- Birth name: Alfred Benjamin Finnigan
- Born: September 18, 1896
- Died: May 11, 2005 (aged 108)
- Allegiance: United Kingdom
- Service / branch: British Army
- Unit: 15th Brigade Royal Field Artillery.
- Battles / wars: First World War
- Awards: Legion of Honour

= Alfred Finnigan =

Alfred Benjamin Finnigan (18 September 1896 – 11 May 2005) was a United Kingdom soldier who fought in World War I and gained fame because of his longevity.

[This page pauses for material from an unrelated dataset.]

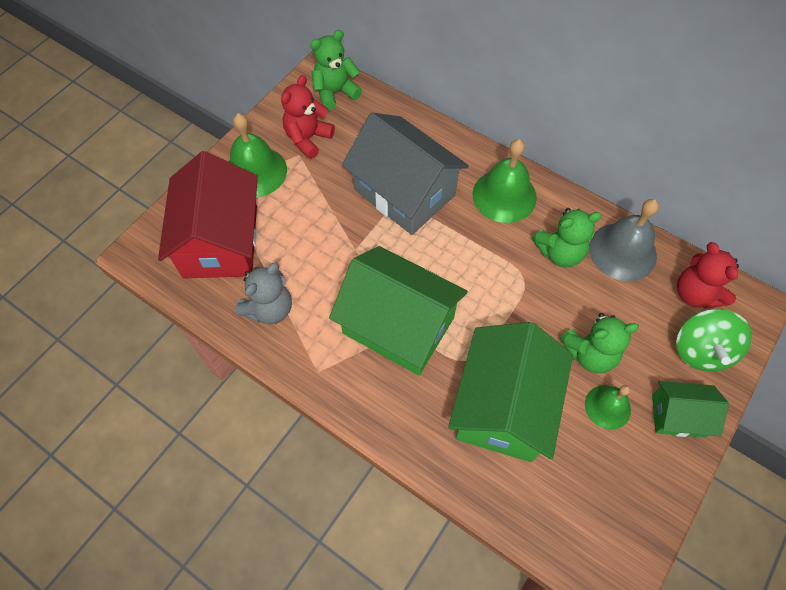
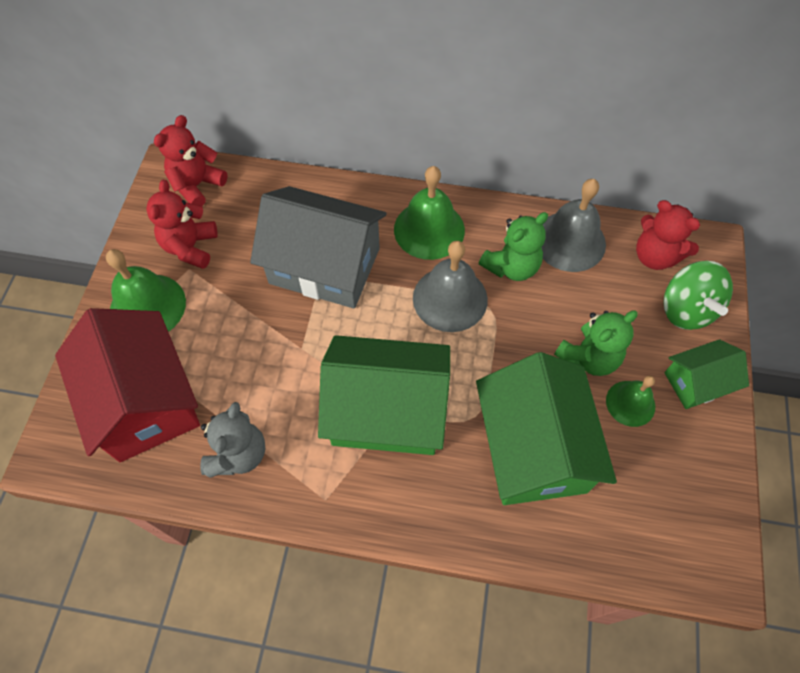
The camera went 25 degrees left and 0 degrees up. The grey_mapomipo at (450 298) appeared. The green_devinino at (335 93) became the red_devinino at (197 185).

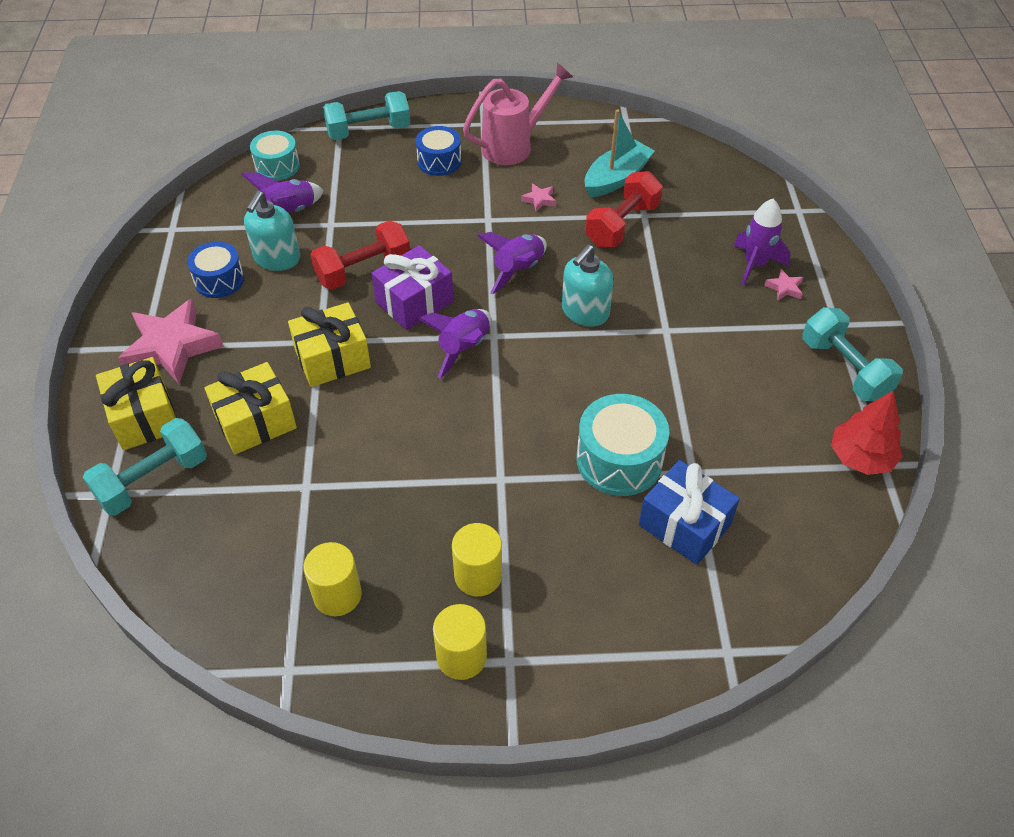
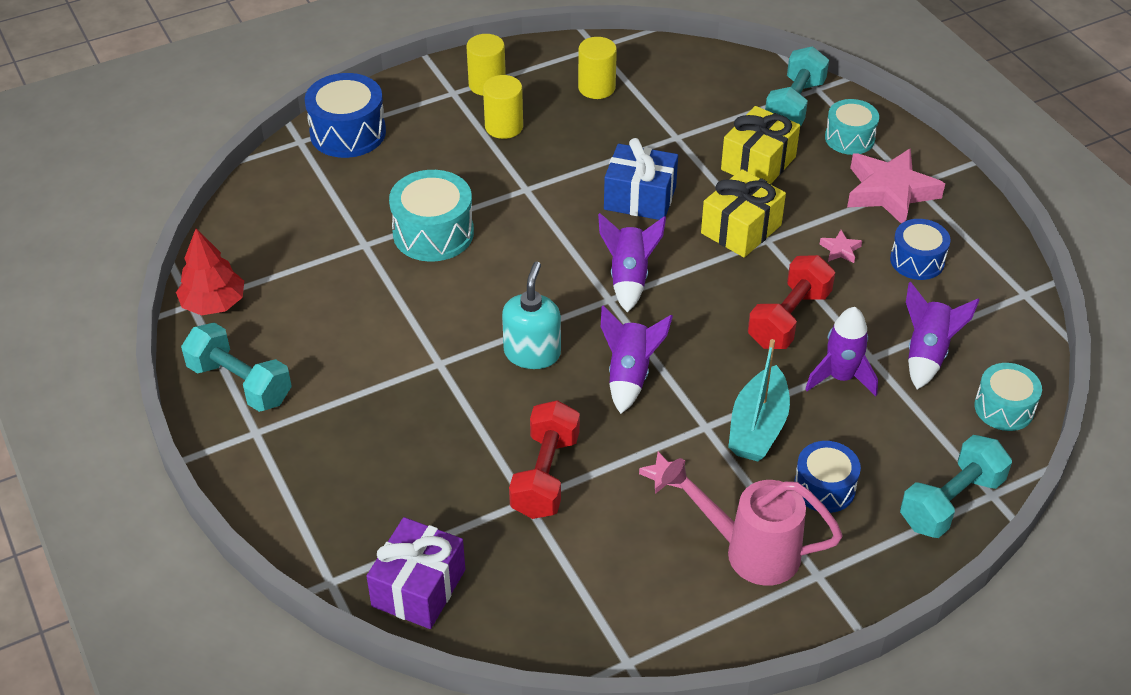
The camera went 155 degrees right and 5 degrees down. The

At the time of his death at age 108, he had been one of only 14 known British survivors of that war.

==Early life ==
Finnigan's family emigrated to Australia when he was a boy, where he gained experience with horses that was to stand him in good stead when he joined the Army in 1914. He was posted to France in 1916 as the driver of a team of six horses pulling an 18-pounder gun with the 15th Brigade Royal Field Artillery.

==National service ==
After witnessing the carnage of the Somme offensive of 1916, Finnigan's battery was one of those sent to assist the Italians after their reverses at Caporetto. By 1918, however, the battery had returned to Northern France to help stall the last great German offensive of the war. Finnigan also fought at the battle of Vimy Ridge, and was gassed in Passchendaele. In much later life, Alfred did not speak much of the war, but his great-nephew Mark recalls that one of the things that upset Alfred greatly was the death and suffering to the horses, as he was a great animal lover.

Finnigan returned to Australia after the war, but opted to settle in England, working his passage back home as a seaman in 1927; the ship was called the Sir William Mitchel and was the last sailing to sail from Australia to England. Alfred was one of the only crew who were working their passage who could read and therefore wrote the ship's log, this log can be found in the Greenwich Maritime Museum in London.

In his personal life, Finnigan did not drink alcohol because his mother was treated so badly by his father, who was a drunk. Finnigan was also an atheist, mainly because his mother was a strict Catholic who had a very hard life and died a terrible death with cancer. Finnigan said if there was a God he would never have let a strict Catholic and kind lady like his mother be treated like this and die in such a way.

==Recognition ==
Along with other surviving World War I servicemen, he was awarded the French Légion d’Honneur in 1998.